936:『究極生物編』:第13話 ◆K/7LL5shls[saga]
2011/03/08(火) 16:49:52.64 ID:N2jA281/0
アヴドゥル「…………」
モハメド=アヴドゥルは、自身の失われた両手を見るたびに、
その額に刻まれた抉り傷を、見たり触ったりするたびに、
からっぽになった脳髄に、何かノイズの様なモノが走るのを覚える。
そして、そんなノイズが脳裏を駆け廻る時には決まって、
『見知らぬ』…しかし同時に酷く懐かしい『誰か』の影が、彼の意識を過るのだ。
その人影は常に朧であり、それは1人であったり、
多い時には4人であったり、時にはそれに犬らしいもう1匹が加わったりするのだが、
それが一体…自分にとってどういう人間たちだったのかは…全く思い出す事が出来ない。
―――この人物達は…自分にとってとても重要な人々だった様な…そんな気はするのだが…

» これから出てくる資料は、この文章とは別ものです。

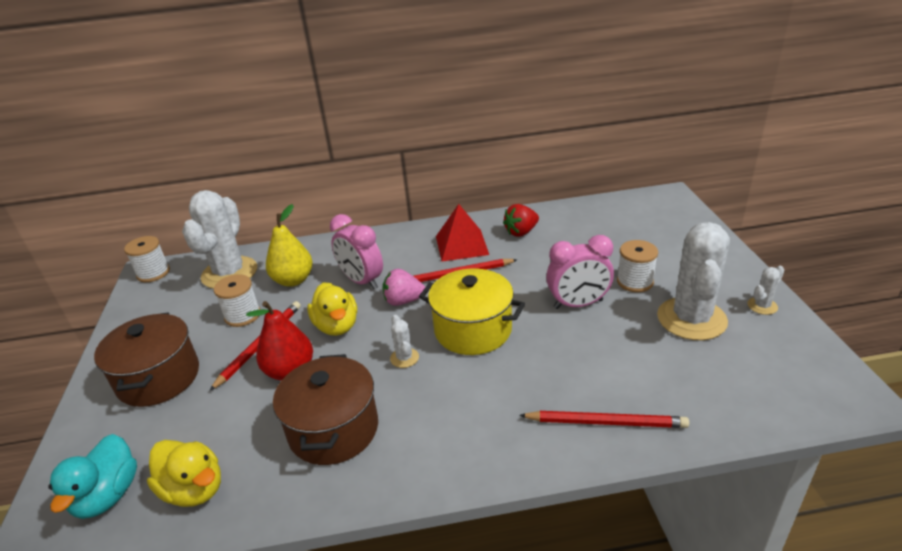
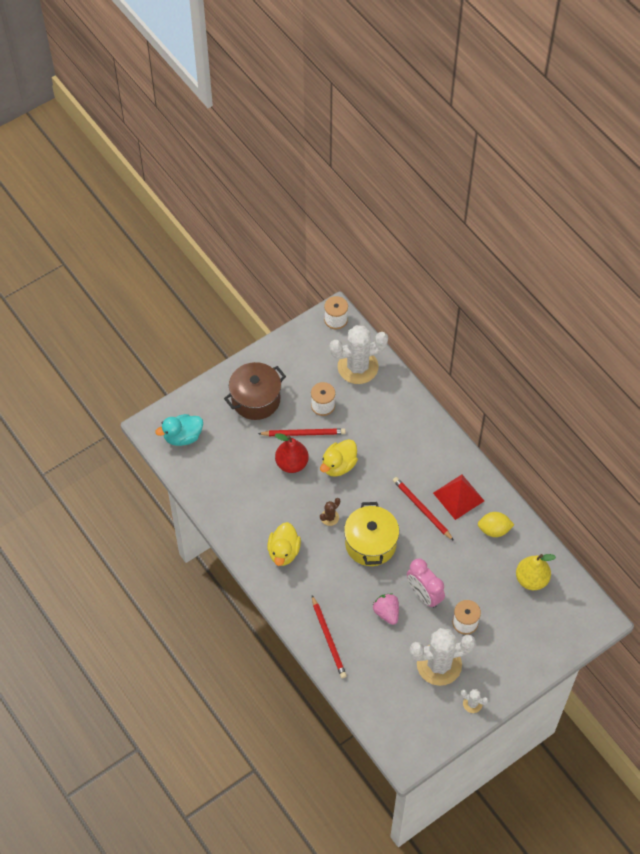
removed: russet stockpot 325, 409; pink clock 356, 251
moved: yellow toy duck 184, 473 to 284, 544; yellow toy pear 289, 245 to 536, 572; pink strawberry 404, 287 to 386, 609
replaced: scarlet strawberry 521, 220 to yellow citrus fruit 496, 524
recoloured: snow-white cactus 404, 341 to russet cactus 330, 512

『記憶喪失』のアヴドゥルが、この『学園都市』に来る前の出来事で、覚えている事は一つだけ。
それは自分が、どこか…『暗黒の空間』を漂っていた事だけ。
そこには上も下も右も左も無い、例えるならば星の瞬きすら無い宇宙空間。
ひどく寒い、どす黒いクレバスの底に蟠っている様な、
瘴気漂う『暗闇』だけを取り出した様な、『亜空』の『大暗黒世界』。
そんな空間を、自分は漂っていた事を、おぼろげながらも覚えている。